Denn das Problem ist, dass der Mitarbeiter in Quarantäne de jure arbeitsunfähig ist. Sprich: Homeoffice ist in der Produktion ein schwieriges Unterfangen. Daher werden wir ihn weiter beschäftigen und bekommen vom Kunden kein Geld, was den Cashflow minimiert. Natürlich werden wir alles daransetzen, dass wir unser Geld zurückbekommen. Denn es ist nicht unser Verschulden, wir wollten keine Quarantäne, und wir haben sie auch nicht veranlasst.

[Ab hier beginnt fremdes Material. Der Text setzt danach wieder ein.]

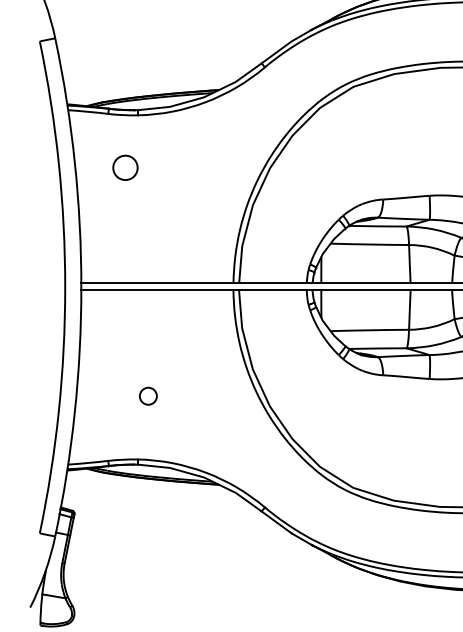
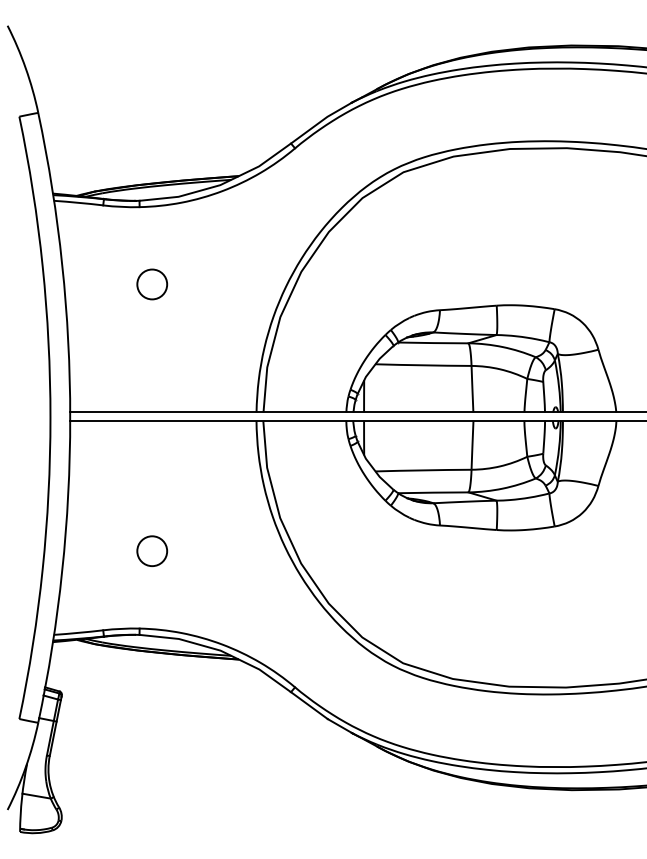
circle: (125, 167) -> (152, 284), moved
circle: (148, 395) -> (152, 550), size x1.43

Der Mitarbeiter ist de facto arbeitsfähig und sitzt zu Hause, weil ein Mächtiger auf einen Knopf drückt. Bin ich der Einzige, der das gruselig findet? Die Kündigungsfrist beträgt – der Mitarbeiter ist noch neu – wesentlich weniger als 14 Tage. Wir könnten ihn kündigen und in 14 Tagen wieder einstellen oder ersetzen. Was wir nicht tun, aber seien Sie sich sicher, dass dies andere Unternehmen handhaben. Weil sie es können. Weil der Staat ihnen den Anreiz dazu gibt.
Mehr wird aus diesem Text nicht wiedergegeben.